Commanders and leaders
- Gen. Efraín Rojas Gen. Alfredo Vásquez Cobo [es] Maj. Herbert Boy: Lt. Gonzalo Díaz

Units involved
- Amazonas Detachment: Tarapacá Garrison

= Battle of Tarapacá (1933) =

Battle of the Colombia–Peru War

The Battle of Tarapacá, also known as the Battle of Nuevo Tarapacá or the Defense of the Lower Putumayo, took place during the Colombia–Peru War on February 14, 1933.

==Background==
Before the skirmish took place, the Colombian high command discussed the strategy to take in the Amazonian conflict, choosing to take Tarapacá under General Efraín Rojas' suggestion, instead of Leticia, preferred by General Alfredo Vásquez Cobo.

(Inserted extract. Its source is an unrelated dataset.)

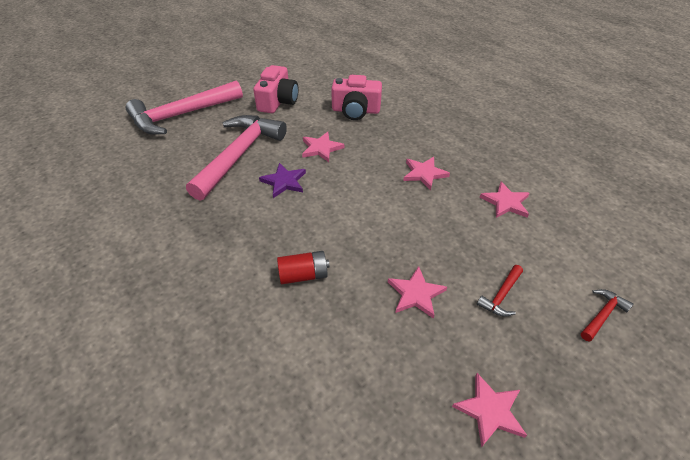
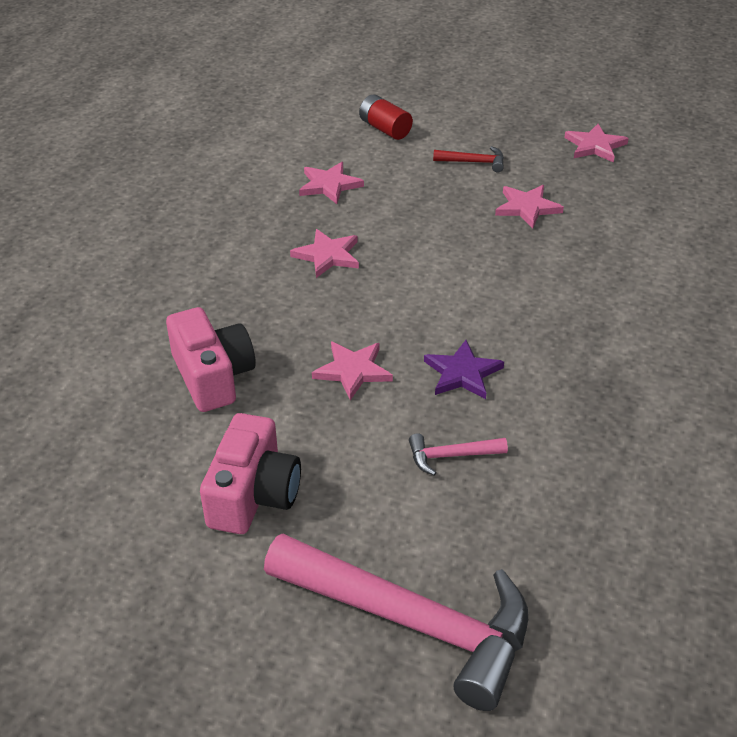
camera: 120 degrees left, 5 degrees down
(239, 155) = (451, 456): pink hammer -> pink hammer, size x0.40
(278, 101) = (253, 495): pink camera -> pink camera turned 120 degrees clockwise
(303, 275) = (588, 285): red battery -> red battery (385, 129)
(602, 315) = (439, 113): red hammer -> none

After concentrating the ships that would make up the Amazonas Detachment in Belén do Pará, they proceeded to sail to the Brazilian town of Santo Antônio do Içá and from there divide the fleet into two: the warships Boyacá and Mosquera continued towards Leticia, while the ships Barranquilla, Córdova and Pichincha continued along the Putumayo River followed by the Nariño as a hospital ship; This maneuver sought to mislead the Peruvian commanders about the true intentions of the attack. Six seaplanes had joined the group under the command of Major Herbert Boy, while General Alfredo Vásquez Cobo went aboard the Córdova to request a meeting with the gunboats Cartagena and Santa Marta, which could not happen because the Putumayo Detachment was carrying out operations in the Güeppi area.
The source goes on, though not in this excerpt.